Bias Watch

Milo claims that dogs stopped barking at him as a sign from God once he became “ex-gay”

Milo Yiannopoulos guest-hosting the TruNews show
Milo Yiannopoulos guest-hosting the TruNews show Photo: Screenshot/Right Wing Watch

“Ex-gay” pundit Milo Yiannopoulos claims he knows that God wanted him to stop being gay because the dogs don’t holler anymore.

The British far-right provocateur and former editor of Breitbart quite literally believes “When I made my announcement [about being “ex-gay”], the first thing that happened — which will make you laugh, but it’s true — is dogs stopped barking at me.”

Related: Evangelical pundit started “White History Month” to replace Pride Month for Christians

Yiannopoulos explained how this happened while guest hosting the June 3 episode of TruNews, a far-right Christian show usually hosted by anti-LGBTQ pastor Rick Wiles. Wiles is busy trying to recover from coronavirus after mocking the vaccine and claiming it will cause a genocide.

From footage shared by Right Wing Watch, Yiannopoulos explains to fellow far-right pundit and co-host Lauren Witzke and their guest, Doc Burkhart, that this was a “sign” to him by God, because “Dogs just didn’t like me at all.”

“You know how everyone has that friend that dogs always goes nuts around? You’re familiar with this, right?” he asks Doc Burkhart. Burkhart said his dogs have not barked at Milo when he’s around, and Witzke notes that his dogs make noise at her, though.

“You must have some work left to do,” Milo said in jest to Witzke.

“This is going to sound so stupid, but this is just how I think that God reveals himself to us, right? This is just my experience of it,” he said, “I was somebody who invariably, without exception, used to make dogs go crazy.”

He explained how he couldn’t visit the house of a local political candidate’s campaign manager because of their “two yappy dogs” who wouldn’t stop barking when he’s around.

“Dogs just didn’t like me at all. But dogs don’t bark at me anymore, it happened almost overnight.”

Since coming out as “ex-gay” in March, dogs have suddenly warmed up to him, and that’s evidence that he is on the path God wants for him.

“Now they quite like me. I know it sounds like the stupidest thing in the world…”


Milo’s latest comments continue the “saga” of the last few months since his claim that he’s given up being gay.

Yiannopoulos spent years growing a fanbase for his misogynist, racist, and transphobic antics, which came crumbling down when he was accused of defending pedophilia.

He didn’t take it well and acted out for years, and last November was his last breakdown, as he swore “vengeance” against Republicans after Donald Trump lost his reelection bid.

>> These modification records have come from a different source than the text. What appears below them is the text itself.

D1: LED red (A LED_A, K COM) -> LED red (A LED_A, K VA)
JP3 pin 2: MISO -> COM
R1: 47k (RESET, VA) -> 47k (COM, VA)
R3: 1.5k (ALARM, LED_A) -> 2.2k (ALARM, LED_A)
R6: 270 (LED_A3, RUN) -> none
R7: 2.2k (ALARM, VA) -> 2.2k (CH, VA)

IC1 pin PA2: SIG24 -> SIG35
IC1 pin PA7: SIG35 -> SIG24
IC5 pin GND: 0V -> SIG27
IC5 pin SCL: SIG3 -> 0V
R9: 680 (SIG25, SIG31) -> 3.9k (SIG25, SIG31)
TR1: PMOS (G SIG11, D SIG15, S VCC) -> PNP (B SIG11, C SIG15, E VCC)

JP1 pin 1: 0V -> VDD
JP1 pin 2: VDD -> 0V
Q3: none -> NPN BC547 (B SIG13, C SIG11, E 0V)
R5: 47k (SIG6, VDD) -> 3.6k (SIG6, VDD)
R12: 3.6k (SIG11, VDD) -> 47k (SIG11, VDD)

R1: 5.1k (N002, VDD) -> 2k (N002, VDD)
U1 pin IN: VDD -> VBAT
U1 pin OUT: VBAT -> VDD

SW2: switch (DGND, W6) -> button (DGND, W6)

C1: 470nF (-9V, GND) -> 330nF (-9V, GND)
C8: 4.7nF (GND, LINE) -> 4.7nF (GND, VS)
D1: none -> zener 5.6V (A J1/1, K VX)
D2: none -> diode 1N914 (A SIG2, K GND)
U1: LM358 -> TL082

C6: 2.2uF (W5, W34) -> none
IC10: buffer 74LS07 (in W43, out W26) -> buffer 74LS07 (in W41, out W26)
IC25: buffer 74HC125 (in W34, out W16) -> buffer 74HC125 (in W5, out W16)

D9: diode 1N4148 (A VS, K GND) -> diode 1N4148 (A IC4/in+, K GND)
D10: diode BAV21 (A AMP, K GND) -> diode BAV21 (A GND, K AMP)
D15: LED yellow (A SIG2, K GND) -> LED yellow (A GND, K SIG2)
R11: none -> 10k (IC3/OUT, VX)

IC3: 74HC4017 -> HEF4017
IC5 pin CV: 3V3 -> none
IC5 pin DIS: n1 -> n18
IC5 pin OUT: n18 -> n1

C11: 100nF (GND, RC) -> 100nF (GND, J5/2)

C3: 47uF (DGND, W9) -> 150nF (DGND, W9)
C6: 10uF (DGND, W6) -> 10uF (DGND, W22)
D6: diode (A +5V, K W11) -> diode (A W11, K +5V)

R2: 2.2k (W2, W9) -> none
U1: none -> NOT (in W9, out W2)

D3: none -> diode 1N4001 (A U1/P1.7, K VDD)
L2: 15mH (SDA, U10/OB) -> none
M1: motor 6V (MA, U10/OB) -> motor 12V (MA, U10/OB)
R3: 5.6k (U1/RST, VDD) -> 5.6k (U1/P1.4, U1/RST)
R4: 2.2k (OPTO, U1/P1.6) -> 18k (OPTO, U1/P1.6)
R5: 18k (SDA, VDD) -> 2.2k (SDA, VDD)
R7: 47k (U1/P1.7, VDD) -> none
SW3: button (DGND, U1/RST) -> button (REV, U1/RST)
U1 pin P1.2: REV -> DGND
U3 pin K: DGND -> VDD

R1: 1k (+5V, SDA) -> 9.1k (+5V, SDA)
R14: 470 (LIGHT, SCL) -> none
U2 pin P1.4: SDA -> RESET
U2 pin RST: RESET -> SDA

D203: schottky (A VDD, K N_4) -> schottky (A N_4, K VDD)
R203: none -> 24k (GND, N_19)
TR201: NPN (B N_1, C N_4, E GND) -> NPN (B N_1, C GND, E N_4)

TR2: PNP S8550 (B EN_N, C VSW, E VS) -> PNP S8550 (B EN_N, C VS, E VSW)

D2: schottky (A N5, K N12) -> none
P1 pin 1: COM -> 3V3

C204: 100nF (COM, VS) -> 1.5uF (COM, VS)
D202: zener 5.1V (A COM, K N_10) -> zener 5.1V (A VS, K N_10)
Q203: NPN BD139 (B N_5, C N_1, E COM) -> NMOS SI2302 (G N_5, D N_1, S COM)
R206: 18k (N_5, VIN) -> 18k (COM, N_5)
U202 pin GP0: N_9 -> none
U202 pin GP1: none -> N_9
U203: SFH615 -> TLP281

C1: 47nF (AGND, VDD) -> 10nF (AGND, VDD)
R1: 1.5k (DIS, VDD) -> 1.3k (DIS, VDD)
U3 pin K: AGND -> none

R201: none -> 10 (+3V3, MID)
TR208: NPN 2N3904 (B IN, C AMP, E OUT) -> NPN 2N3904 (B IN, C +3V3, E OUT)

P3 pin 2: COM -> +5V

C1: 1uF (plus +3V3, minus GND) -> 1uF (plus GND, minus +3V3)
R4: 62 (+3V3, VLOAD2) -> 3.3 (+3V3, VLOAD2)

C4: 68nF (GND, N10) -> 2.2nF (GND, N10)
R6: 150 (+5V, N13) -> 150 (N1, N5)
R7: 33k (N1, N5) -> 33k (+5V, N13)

Last month, as proof that he’s “ex-gay,” he threw his “sodomy stone” — his $150,000 engagement ring — into the ocean while drunk on a boat.

Social media commenters were left wondering about the comments — some marveling at Milo’s commitment to his rejection of his sexuality, and others to wonder that if dogs could supposedly sense someone is “ex-gay,” what does that mean when they’re around ‘current’ gay people?